In the long run, Slovakia can either cut real wages or increase its long-run 'potential' growth. Since cutting wages rarely makes any government too popular, the second alternative is more attractive. Hence, the question then appears to be: What can Slovakia do to increase its potential growth?
Economic theory suggests that in order to increase growth, one should increase either inputs (both physical capital and labour) and/or productivity. As for labour, an increase in the number of people working alone would not get you a higher living standard (which is usually proxied by GDP per capita).
One can increase the willingness of people to work more and harder by lowering the marginal tax rate (currently very high at 42%). As for capital, there is a limit to the amount of investments that a small open economy can support. This limit is called the exchange rate.

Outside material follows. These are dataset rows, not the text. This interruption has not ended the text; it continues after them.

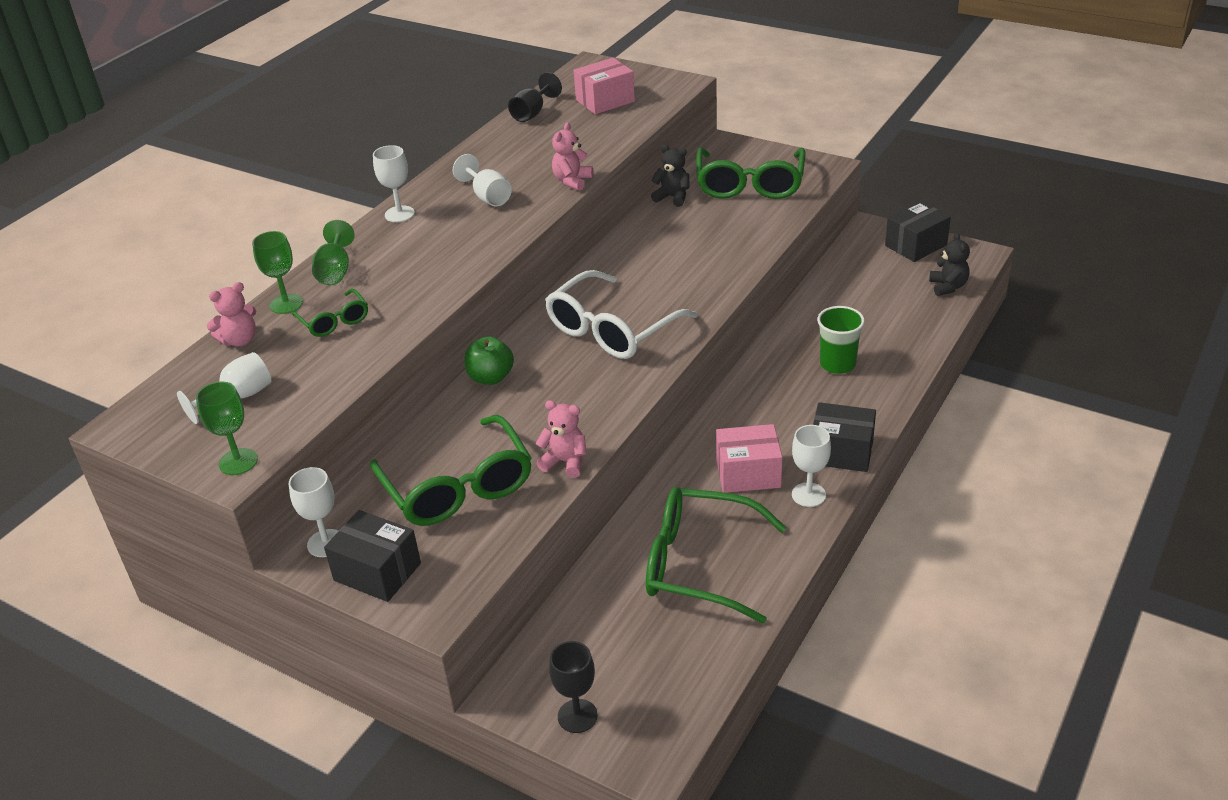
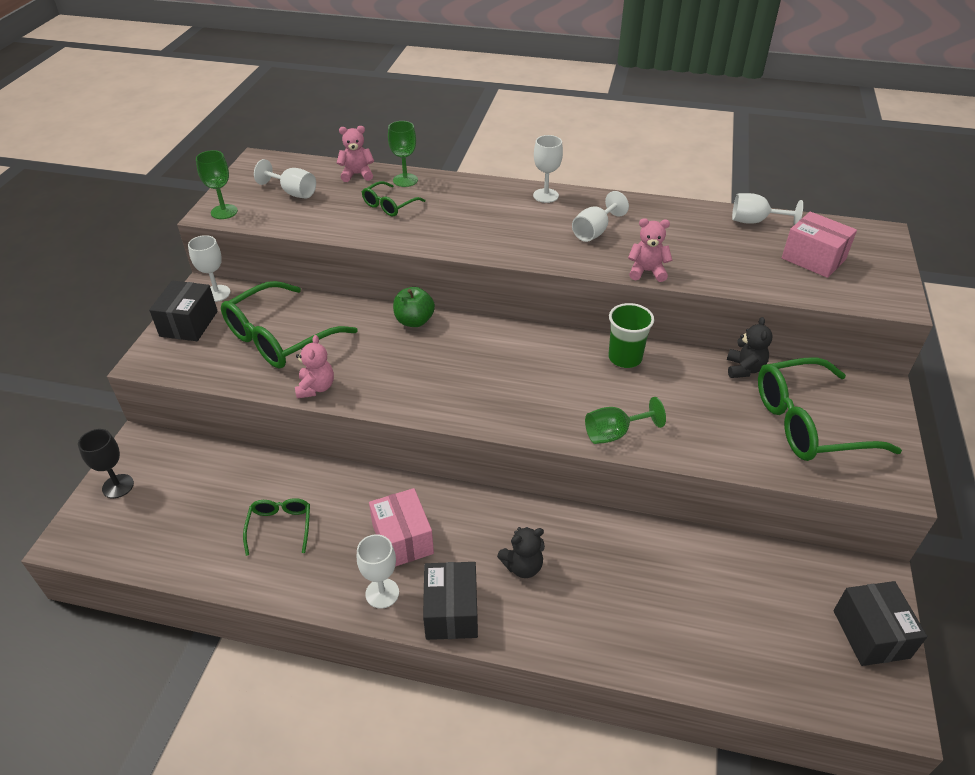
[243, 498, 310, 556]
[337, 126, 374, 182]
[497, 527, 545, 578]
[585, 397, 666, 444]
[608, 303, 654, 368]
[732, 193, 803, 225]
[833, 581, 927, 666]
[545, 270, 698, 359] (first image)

A textbook example of 'overinvestment' was provided by the former government, which used high fiscal deficis and government guaranteed to boost investment. However, these investments had dubious returns and often required an increase in imports without really increasing the export potential of the country. The result was a 10% adjustment in the exchange rate and koruna flotation. Hence, it makes much more sense to let the private sector invest (e.g. through foreign direct investment ).
Productivity - the best way to increase living standards
Increasing productivity is the best way to accelerate potential growth. Economists list possible ways to boost productivity as including: better allocation of resources, higher quality of institutions, social capital, and an open banking sector and economy.
If free resources are allocated to industries with growth potential alone, productivity will increase. This is what happens in countries with more developed banking sectors. Therefore, one should applaud the current government for going ahead with bank privatisation.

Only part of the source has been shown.